スマートフォンが普及したことで、簡単な計算から複雑な計算まで、「自分の頭を使うことなく」結果をはじき出すことができるようになりました。
しかし、多くの識者が「自らの頭で計算することを放棄するべきではない」と述べ、デジタル時代に数字に疎くなる危険性を指摘しています。

BBC - Capital - Why it matters if we become innumerate
http://www.bbc.com/capital/story/20180706-why-it-matters-if-we-become-innumerate

日常生活は「数字」を取り扱う機会であふれています。例えば、料理本に載った4人分のレシピから6人分の料理を作る場合など分量を適切に調整するときに計算は不可欠です。
また、ポイント還元される商品とそうでない商品の価格を比較するのにも計算は必要です。このような簡単な計算だけでなく、住宅ローンを組む場合や、
退職金や年金を考慮して将来の生活設計を立てたりする場合など、人生を左右しかねない比較的複雑な計算をする必要性もあります。

日常生活での不便だけでなく、国家レベルで見ても数学力の低下は大きな問題です。国民の計算スキルと失業率・生産性・健康の間には相関関係があるという研究があり、
国民の数学の能力の低下は国際的な競争力の低下を意味するという見解もあります。

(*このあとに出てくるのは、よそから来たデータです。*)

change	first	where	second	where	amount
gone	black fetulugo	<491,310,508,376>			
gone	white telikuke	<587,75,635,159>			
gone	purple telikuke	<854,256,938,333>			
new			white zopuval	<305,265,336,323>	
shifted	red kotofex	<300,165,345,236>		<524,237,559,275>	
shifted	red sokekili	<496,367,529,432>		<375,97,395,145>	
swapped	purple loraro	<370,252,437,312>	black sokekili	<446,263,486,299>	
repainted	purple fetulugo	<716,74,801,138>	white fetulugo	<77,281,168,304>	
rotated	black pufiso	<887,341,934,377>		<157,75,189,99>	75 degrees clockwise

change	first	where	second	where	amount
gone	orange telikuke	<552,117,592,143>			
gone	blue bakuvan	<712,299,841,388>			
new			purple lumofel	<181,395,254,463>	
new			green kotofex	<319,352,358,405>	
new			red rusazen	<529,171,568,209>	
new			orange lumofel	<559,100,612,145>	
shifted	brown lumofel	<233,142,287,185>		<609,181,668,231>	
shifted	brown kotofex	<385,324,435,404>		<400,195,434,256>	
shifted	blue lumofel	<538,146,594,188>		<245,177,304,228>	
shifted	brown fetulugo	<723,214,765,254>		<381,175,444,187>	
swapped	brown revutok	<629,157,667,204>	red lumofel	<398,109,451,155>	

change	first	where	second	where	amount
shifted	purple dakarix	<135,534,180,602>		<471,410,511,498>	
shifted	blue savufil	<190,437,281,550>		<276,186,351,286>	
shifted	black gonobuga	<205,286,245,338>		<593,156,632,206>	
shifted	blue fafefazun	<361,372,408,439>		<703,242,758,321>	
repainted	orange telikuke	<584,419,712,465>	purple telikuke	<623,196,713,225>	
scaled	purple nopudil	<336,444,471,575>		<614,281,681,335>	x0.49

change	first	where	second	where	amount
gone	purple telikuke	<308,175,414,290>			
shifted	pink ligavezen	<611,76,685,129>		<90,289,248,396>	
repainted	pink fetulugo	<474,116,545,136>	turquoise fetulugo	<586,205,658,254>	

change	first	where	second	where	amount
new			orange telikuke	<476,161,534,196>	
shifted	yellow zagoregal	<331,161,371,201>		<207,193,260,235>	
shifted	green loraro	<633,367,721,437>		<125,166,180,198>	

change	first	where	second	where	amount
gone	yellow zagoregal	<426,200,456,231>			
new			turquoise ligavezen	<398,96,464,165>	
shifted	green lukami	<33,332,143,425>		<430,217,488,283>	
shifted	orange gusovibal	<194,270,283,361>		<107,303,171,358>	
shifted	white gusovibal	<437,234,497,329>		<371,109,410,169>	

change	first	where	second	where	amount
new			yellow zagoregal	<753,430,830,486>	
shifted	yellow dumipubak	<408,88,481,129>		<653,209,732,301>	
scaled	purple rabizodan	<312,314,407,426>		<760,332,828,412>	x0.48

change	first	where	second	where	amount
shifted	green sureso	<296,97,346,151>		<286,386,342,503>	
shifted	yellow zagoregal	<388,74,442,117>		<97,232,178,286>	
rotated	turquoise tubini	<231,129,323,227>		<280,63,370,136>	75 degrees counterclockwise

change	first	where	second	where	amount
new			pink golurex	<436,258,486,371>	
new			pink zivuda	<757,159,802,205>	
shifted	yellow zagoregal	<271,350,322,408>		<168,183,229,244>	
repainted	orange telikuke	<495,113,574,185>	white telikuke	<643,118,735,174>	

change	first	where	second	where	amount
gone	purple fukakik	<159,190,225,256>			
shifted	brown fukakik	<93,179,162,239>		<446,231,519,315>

それにもかかわらず、イギリスのNational Numeracyの調査では、
イギリス人の計算能力は年々、下がる傾向にあるとのこと。初歩的な計算レベルを示す「GCSEテストのCグレード」以上の計算能力を持つイギリス人は、
2011年までに22%まで減少しており、危機的なレベルにあります。これは、EUを離脱するイギリスにとっては死活問題になりかねないという懸念の声があるほどです。

このような計算力の低下を危惧する意見に対しては、「AIなどのマシンが計算だけでなく、数学に基づく推論もしてくれる時代がすぐに来るか
ら問題ない」という意見がありますが、機械に数学を委ねるリスクを指摘する声もあります。ロンドン大学ユニバーシティ・カレッジのセリア・ホイルズ教授は、
「数学モデルが技術の中に隠されつつあります。これは非常に危険なことです。『コンピューターの出力結果は魔法ではない』ということを理解するべきです。
数字はどこから来たのかを疑問に思う必要があるのです」と述べ、盲目的にコンピューターの結果を信じ込み、作為的な操作が行われていないと信じる危険性を指摘しています。

また、Wolfram Researchのコンラッド・ウォルフラム氏は、「人々は、テクノロジーのおかげであらゆることを計算できると誤解しています。
試験からフェイクニュースに至るまで、数字が付随するものは、時々理解の範疇を超えるものです」と述べています。